Florida man shoots down Sheriff’s Office drone investigating possible burglary

drone shoot down

A drone belonging to Lake County Sheriff’s Office in Florida met an untimely death this week when a man opened gunfire at it in midair. Why? He thought the drone was sent to harass him.

The bizarre incident took place on Sunday when the sheriff’s deputies were called in to investigate a possible burglary. After clearing out the main building, the deputies deployed a drone to search across the property grounds and surrounding lots. This is when they heard two gunshots.

The drone dropped to the ground and caught fire. Valerie Boey, a reporter with local news channel FOX 35 Orlando, posted this picture of the blown-up drone on Twitter:

The deputies were quick to locate the culprit, a 50-year-old Wendell Goney, at the building next door. Goney told the law enforcement agents that he heard the drone buzzing outside and thought it was trying to harass him. He told them he used his .22 caliber rifle to shoot it down.

Goney, however, has a criminal history. And this makes the charges against him graver than just destroying a law enforcement drone. Goney has been charged with possession of a firearm by a convicted felon, improper exhibition of dangerous weapons, and shooting or throwing deadly missiles.

The deputies placed Goney under arrest and transported him to the Lake County Jail.

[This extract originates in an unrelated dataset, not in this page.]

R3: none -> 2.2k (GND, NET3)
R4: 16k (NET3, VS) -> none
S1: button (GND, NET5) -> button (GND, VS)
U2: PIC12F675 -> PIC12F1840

Also read: 20 historic changes in India’s new draft drone rules 2021

FOX 35 Orlando got in touch with attorney Lawrence Walters to find out where the law stands on pulling the trigger at a drone that you think may be invading your privacy. This is what he told them:

Airspace is considered to be a public thoroughfare just like a street and individuals have the right to fly drones around in airspace, so long as they’re not conducting surveillance or violating someone’s reasonable expectation of privacy.

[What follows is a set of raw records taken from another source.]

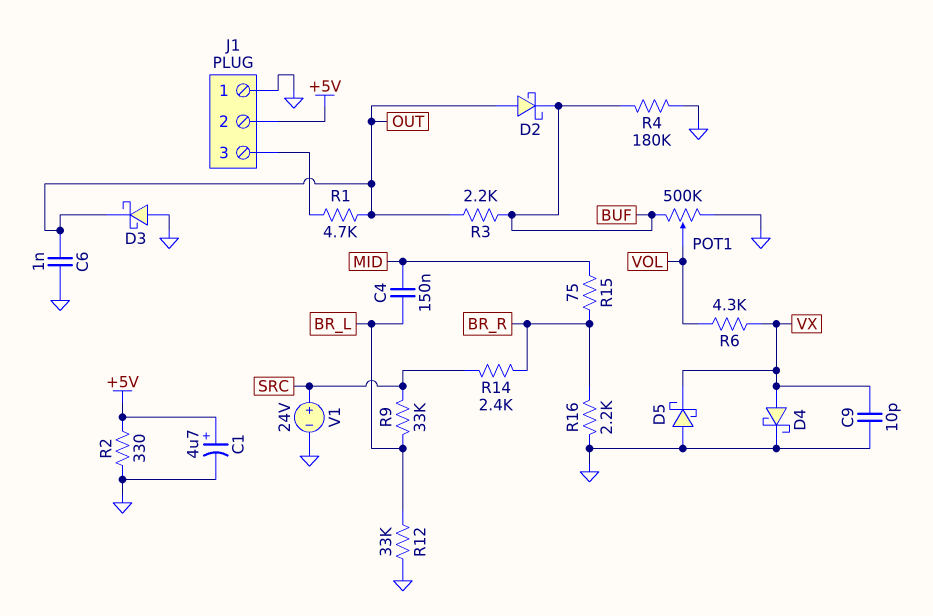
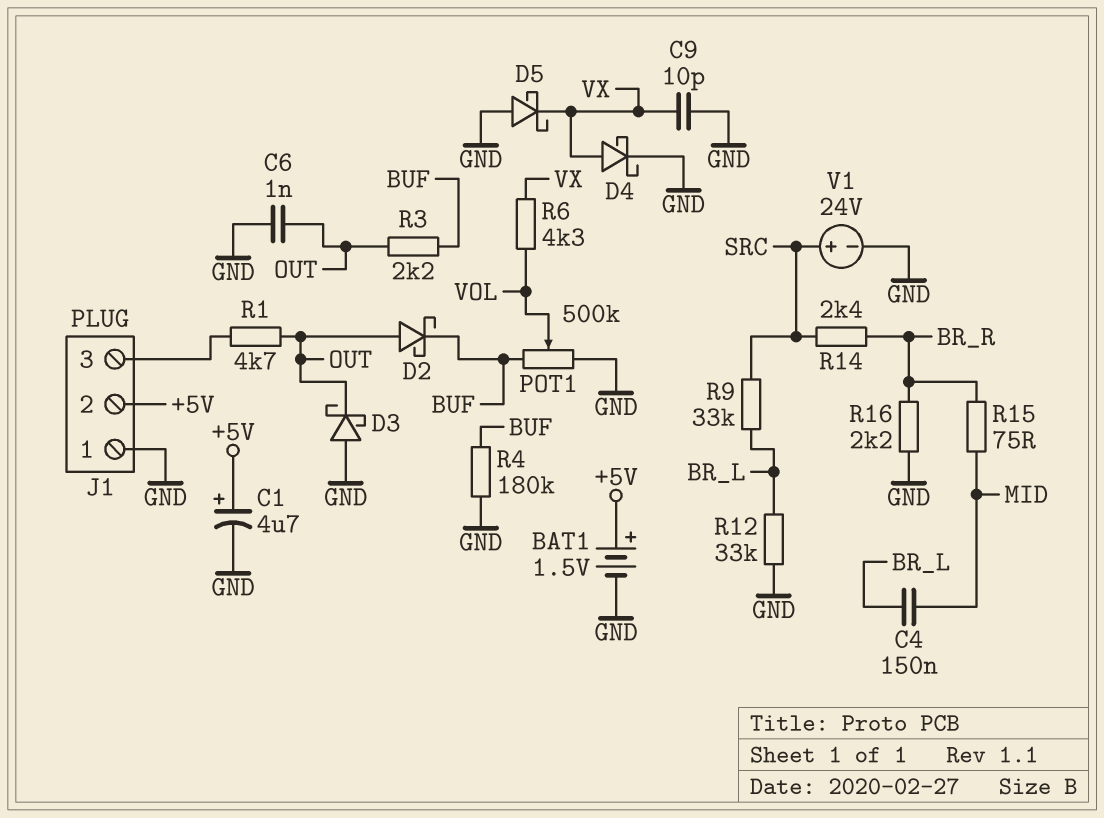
BAT1: none -> 1.5V (plus +5V, minus GND)
R2: 330 (+5V, GND) -> none

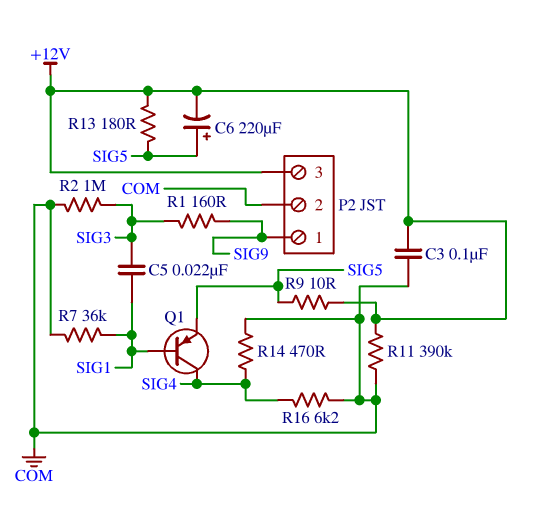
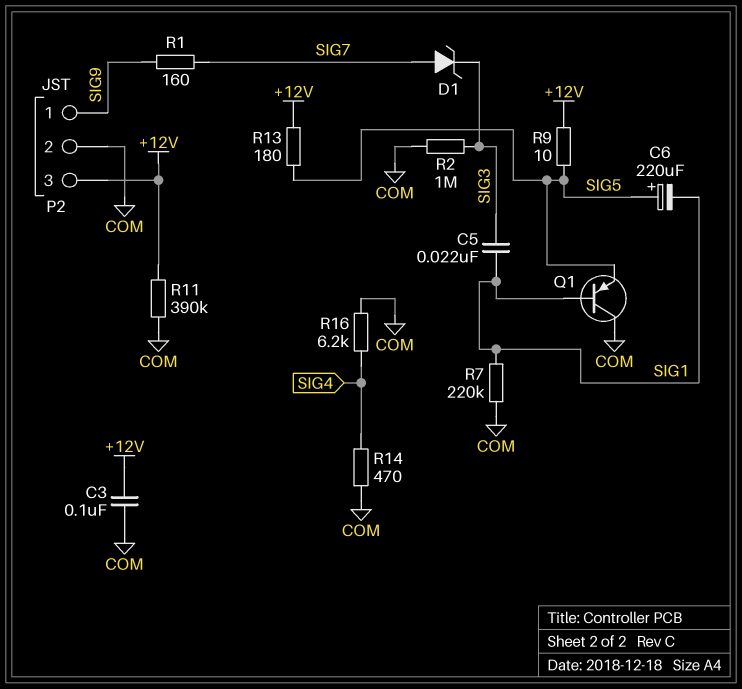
C6: 220uF (plus SIG5, minus +12V) -> 220uF (plus SIG5, minus SIG1)
D1: none -> zener (A SIG7, K SIG3)
Q1: PNP (B SIG1, C SIG4, E SIG5) -> PNP (B SIG1, C COM, E SIG5)
R1: 160 (SIG3, SIG9) -> 160 (SIG7, SIG9)
R7: 36k (COM, SIG1) -> 220k (COM, SIG1)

So, how do you stop a drone from flying over your private property? The first thing to do is to know the law.

Regulations vary in the United States. In some US states, the homeowner legally owns the space up to 83 feet from the ground. Some states label drone flights above private property as trespass. But in others, the height of the property is not defined. So, unless the drone is flying in a reckless manner or hovering below the tree line, it is unlikely that the operator will get into trouble.

That said, the Federal Aviation Administration (FAA) has the final say in the laws regarding navigable airspace because it classifies drones as “aircraft.” And according to the FAA, drone operators are allowed to fly at or below 400 feet in Class G (uncontrolled) airspace. You can find out more about FAA rules for drone pilots here.

Admittedly, there are no easy answers here. But if you think a drone is repeatedly trespassing or invading your privacy, don’t just shoot it down. Contact your local law enforcement agency and ask them for a resolution.